2.2 各組家兔干預前后機械痛閾值比較 見表1。干預前,與空白組比較,模型組、低頻電針組、高頻電針組家兔機械痛閾值降低(均P<0.01);模型組、低頻電針組、高頻電針組家兔機械痛閾值比較差異無統計學意義(均P>0.05)。干預后,模型組家兔機械痛閾值較前降低(P<0.01);與模型組比較,低頻電針組、高頻電針組家兔機械痛閾值顯著升高(均P<0.01);低頻電針組較高頻電針組機械痛閾值升高(P<0.01)。

表1 各組家兔干預前后機械痛閾值比較(g)

2.3 各組家兔背根神經節中PGE2、SP表達比較 見表2。干預后,與空白組比較,模型組、高頻電針組、低頻電針組家兔背根神經節中PGE2、SP的表達水平升高(均P<0.01);高頻電針組、低頻電針組家兔PGE2、SP表達低于模型組(均P<0.01),且低頻電針組低于高頻電針組(P<0.05)。

表2 各組家兔背根神經節中PGE2、SP表達比較(pg/g)

2.4 各組家兔背根神經節中Glu、GABA表達比較 見表3。
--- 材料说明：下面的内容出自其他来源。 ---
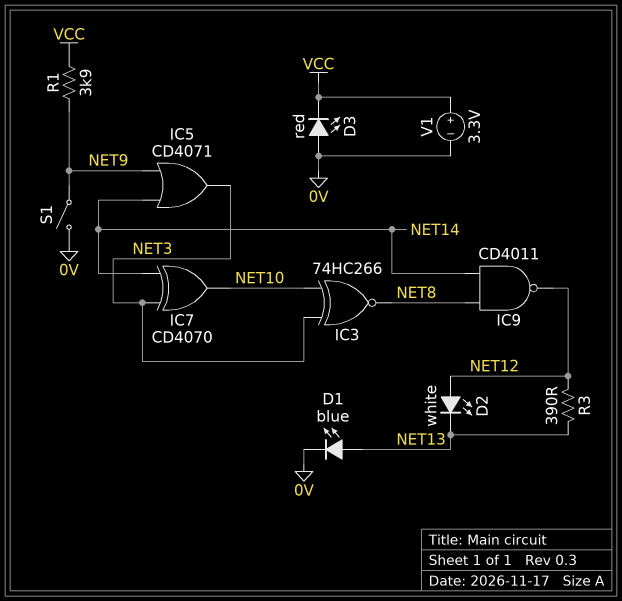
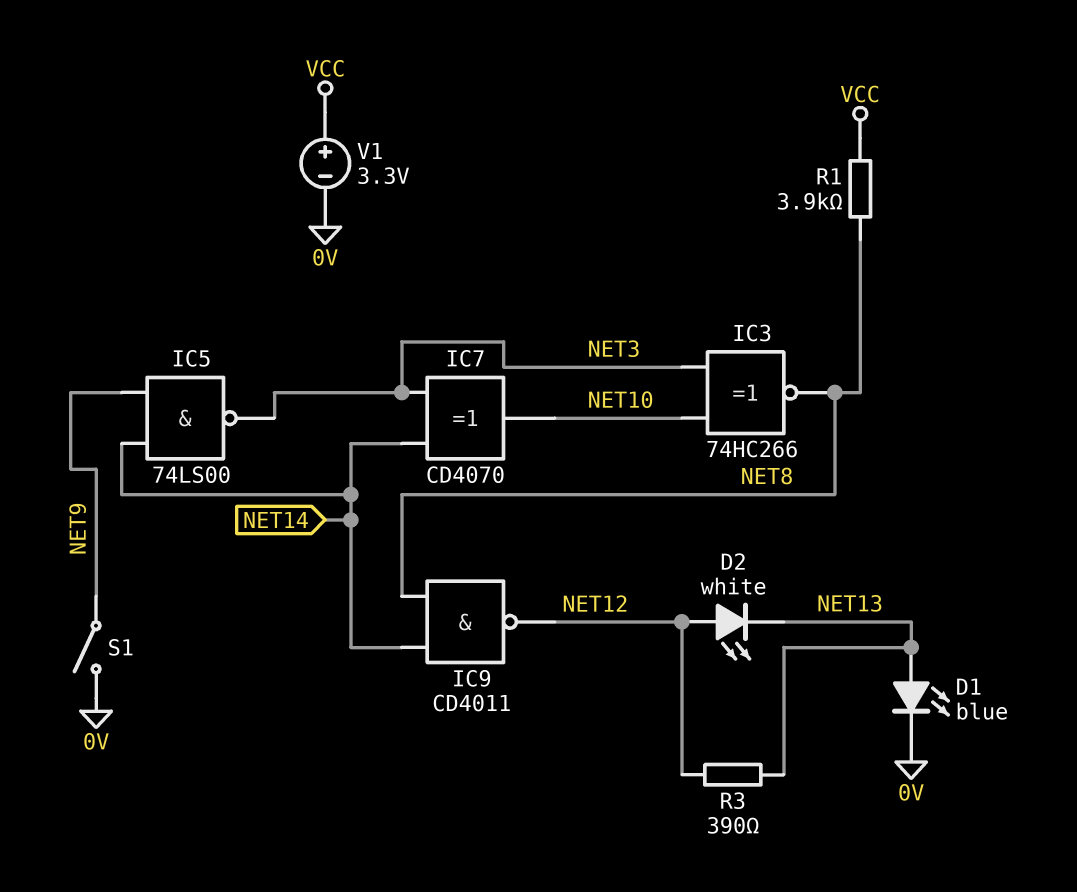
D3: LED red (A 0V, K VCC) -> none
IC5: OR CD4071 (in NET9, in NET14, out NET3) -> NAND 74LS00 (in NET9, in NET14, out NET3)
R1: 3.9k (NET9, VCC) -> 3.9k (NET8, VCC)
干預后,與空白組比較,模型組、高頻電針組、低頻電針組家兔背根神經節組織Glu的表達水平升高(均P<0.01),高頻電針組、低頻電針組Glu表達低于模型組(均P<0.01),且低頻電針組低于高頻電針組(P<0.01);與空白組比較,模型組、高頻電針組、低頻電針組家兔背根神經節GABA的表達水平降低(均P<0.01),高頻電針組、低頻電針組GABA表達高于模型組(均P<0.01),且低頻電針組高于高頻電針組(P<0.05)。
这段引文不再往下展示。